Russia's Novoorlovsky State Nature Reserve has launched a continuous acoustic monitoring system that uses artificial intelligence to protect wildlife. By turning the sounds of birds, mammals, and the surrounding landscape into structured data, the project offers conservationists a new way to understand and safeguard fragile ecosystems.

The acoustic recording units deployed in Novoorlovsky (Novoorlovsky State Nature Reserve) are part of a joint initiative involving the St. Petersburg Committee for Nature Management, Environmental Protection and Ecological Safety, the Yandex Cloud Center for Technologies for Society, and the Nature Conservation Foundation of Nature Defenders. Specialized recording devices continuously capture the reserve's acoustic landscape around the clock.

The audio recordings are used to train neural networks. The algorithms learn to identify the calls of individual bird species, detect seasonal changes in the natural soundscape, and distinguish ordinary environmental sounds, such as rustling leaves, from human-generated noise.

A Forest Filled With Voices

The Novoorlovsky acoustic monitoring system is designed to do far more than recognize the songs of chaffinches or the calls of frogs. It is being trained to detect sounds that should never occur inside a protected area, including gunshots from poachers, chainsaws used in illegal logging, or the engines of off-road vehicles. Rather than simply flagging unusual noise, the neural network is designed to determine exactly what produced the sound. At this stage, the system is still building experience by learning to filter out acoustic clutter, reducing unnecessary alerts triggered by woodpeckers or strong winds. The goal is to make environmental monitoring faster, more accurate, and more effective.

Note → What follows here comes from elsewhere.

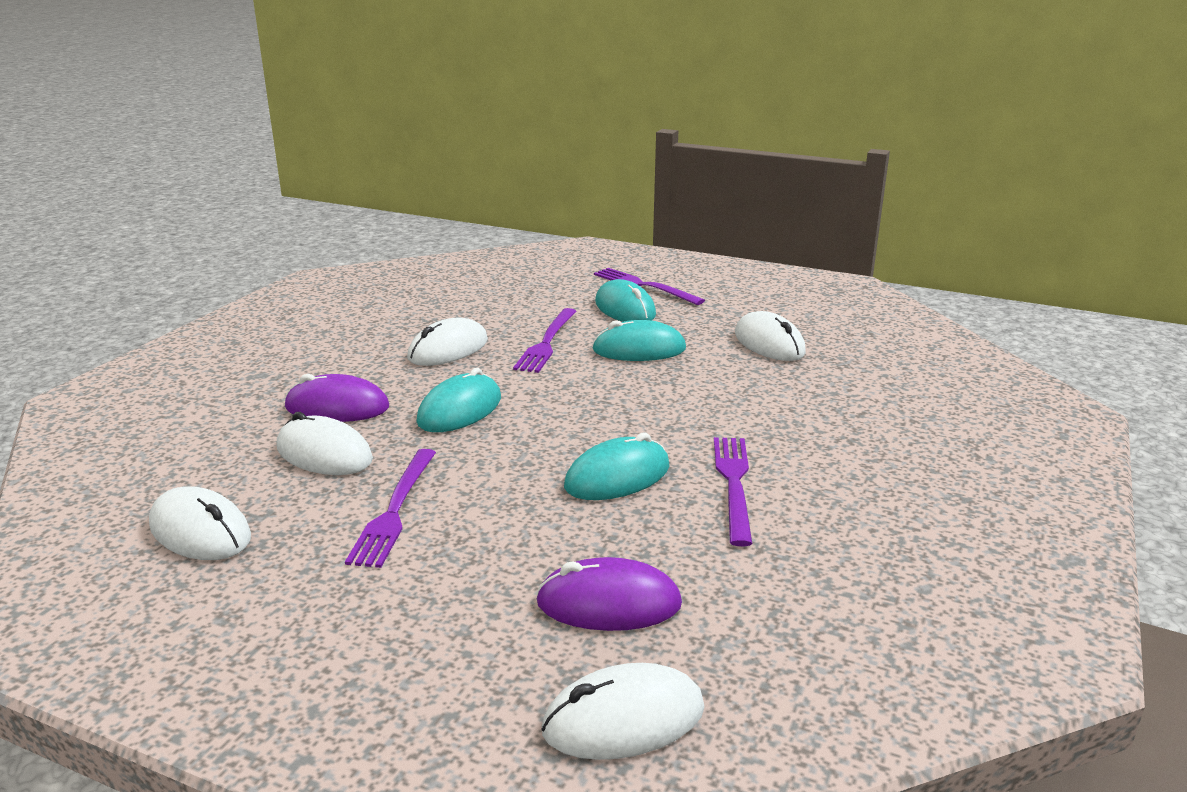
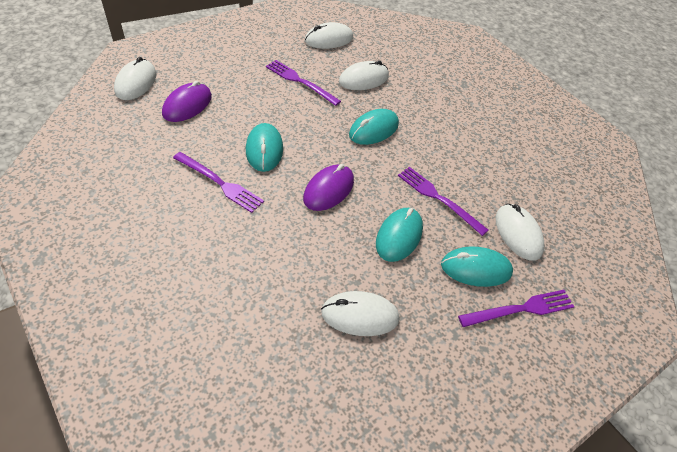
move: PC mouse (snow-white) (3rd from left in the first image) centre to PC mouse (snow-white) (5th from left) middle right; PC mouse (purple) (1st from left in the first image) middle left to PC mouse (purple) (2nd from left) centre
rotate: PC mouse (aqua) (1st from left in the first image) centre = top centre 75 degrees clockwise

Thus, Novoorlovsky is introducing new digital standards for Russia's conservation sector. The next phase will expand the system to other protected conservation areas across St. Petersburg, followed by wildlife reserves, national parks, and protected areas throughout Russia, from Karelia to the Far East.

Digital Eyes and Ears

Protected natural areas across Russia are steadily gaining digital "eyes and ears." At Land of the Leopard National Park, for example, artificial intelligence has already been part of conservation work for several years. The park operates Russia's largest camera-trap monitoring network, with more than 450 devices, some of which now transmit data in real time. The system helps track animal movements, identify newly observed species, and respond more quickly to threats ranging from poaching to wildfires that could damage the park's unique ecosystem. By 2030, the reserve plans to build a fully integrated digital monitoring ecosystem combining satellite telemetry, online sensor networks, automated AI analysis, and rapid alert systems.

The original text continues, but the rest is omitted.